Well I would like to be a gargantua, but fate has decided I must be a cockroach
why you WHOULDN’t be the gman?
Because the vortigaunts can shoot fucking lightning out their hands.
g man can briefcase the shit out of everything ,and adjust his tie with the accuracy of gods , also , we have no deea what he can really do…
it’s slightly possible that he can shoot lighting out of his urethra
I think it’s pretty obvious everyone on this forum would be Mr. Friendly.
I’d be Gordon because he is going to kick the Gman’s ass. Just watch.
Gordan fighting the G-man in a boss battle…THAT WOULD BE EPIC!!! but in order to do that, they’d have to explain his identity and motive first. Maybe in half-life 3…?
You never know
A Headcrab. NOMNOMNOM HUMAN HEAD NOMNOM
dude, i wanna be that Blast Pit tentacle thing. fuckin badass
npc_citizen_026
It is my belief that npc_citizen_026 is a splendid fellow. He has some quite exemplary traits, and has a marked lack of fear when it comes to outrageous situations.
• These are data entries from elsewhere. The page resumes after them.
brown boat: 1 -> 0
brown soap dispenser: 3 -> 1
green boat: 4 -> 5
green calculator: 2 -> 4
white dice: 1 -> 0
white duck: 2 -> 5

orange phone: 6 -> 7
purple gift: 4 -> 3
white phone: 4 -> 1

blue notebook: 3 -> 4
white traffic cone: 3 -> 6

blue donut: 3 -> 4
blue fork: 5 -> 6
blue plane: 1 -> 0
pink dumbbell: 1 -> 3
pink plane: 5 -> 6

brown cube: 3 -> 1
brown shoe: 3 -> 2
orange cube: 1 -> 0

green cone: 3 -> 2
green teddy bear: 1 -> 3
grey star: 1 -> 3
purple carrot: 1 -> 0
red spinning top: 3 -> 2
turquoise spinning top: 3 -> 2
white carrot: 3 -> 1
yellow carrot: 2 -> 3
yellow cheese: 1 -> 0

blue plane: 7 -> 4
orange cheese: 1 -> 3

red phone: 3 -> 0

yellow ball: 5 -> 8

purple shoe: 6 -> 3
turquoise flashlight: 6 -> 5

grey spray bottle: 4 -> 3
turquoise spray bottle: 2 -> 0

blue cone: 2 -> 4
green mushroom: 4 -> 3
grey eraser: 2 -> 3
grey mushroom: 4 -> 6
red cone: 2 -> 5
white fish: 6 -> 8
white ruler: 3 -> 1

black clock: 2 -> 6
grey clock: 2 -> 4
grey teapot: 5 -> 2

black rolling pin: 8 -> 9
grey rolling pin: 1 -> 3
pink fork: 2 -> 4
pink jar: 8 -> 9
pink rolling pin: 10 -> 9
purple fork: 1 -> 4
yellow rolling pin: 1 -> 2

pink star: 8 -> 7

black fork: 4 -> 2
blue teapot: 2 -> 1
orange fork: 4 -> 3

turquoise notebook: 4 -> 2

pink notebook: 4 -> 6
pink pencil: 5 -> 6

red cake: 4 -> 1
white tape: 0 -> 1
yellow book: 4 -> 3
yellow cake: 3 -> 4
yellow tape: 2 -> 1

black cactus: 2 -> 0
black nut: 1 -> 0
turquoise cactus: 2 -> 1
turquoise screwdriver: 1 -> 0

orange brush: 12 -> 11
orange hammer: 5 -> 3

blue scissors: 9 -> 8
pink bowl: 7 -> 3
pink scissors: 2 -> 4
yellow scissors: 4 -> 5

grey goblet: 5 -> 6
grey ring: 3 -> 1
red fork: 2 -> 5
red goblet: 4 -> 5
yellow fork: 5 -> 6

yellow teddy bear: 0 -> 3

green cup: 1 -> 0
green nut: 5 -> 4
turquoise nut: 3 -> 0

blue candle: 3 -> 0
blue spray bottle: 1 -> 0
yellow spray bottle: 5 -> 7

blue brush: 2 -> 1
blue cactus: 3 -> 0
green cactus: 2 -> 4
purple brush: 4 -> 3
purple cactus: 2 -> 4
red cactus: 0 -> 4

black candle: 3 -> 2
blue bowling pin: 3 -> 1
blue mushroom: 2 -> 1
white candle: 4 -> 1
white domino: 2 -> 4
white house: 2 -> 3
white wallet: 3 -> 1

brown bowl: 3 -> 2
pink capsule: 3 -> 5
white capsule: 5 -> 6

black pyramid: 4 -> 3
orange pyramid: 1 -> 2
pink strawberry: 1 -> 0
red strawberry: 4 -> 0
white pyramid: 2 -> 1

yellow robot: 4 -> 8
i think npc_citizen_026 is a pretty cool guy eh blends in with the crowd and doesnt afraid of anything
Strider.
I’d have a 20-foot dick that pissed pulse rounds and jizzed paradoxically physics-warping laser beams.
Hunter. I make very cool noises
Come on, who doesn’t like the Hound Eye? They are so awesome!
I always imagine that the stripes on there backs glow gently, and change with their mood.
The Hunter.
Gordon Frohman.
Haha he uses cheats. /gg
Well, i wouldnt want to be a bullsquid, my mouth would taste bad.
Maybe The boss at the end of Opposing force. Or a Manta ray. Or an Itchysaur.
I’d be this sexy beast:
THAT FUCKING METRO COP. SHIT, HE JUST BEATS THE SHIT OUTTA EVERYTHING, HOW FUCKING AWSOME IS THAT!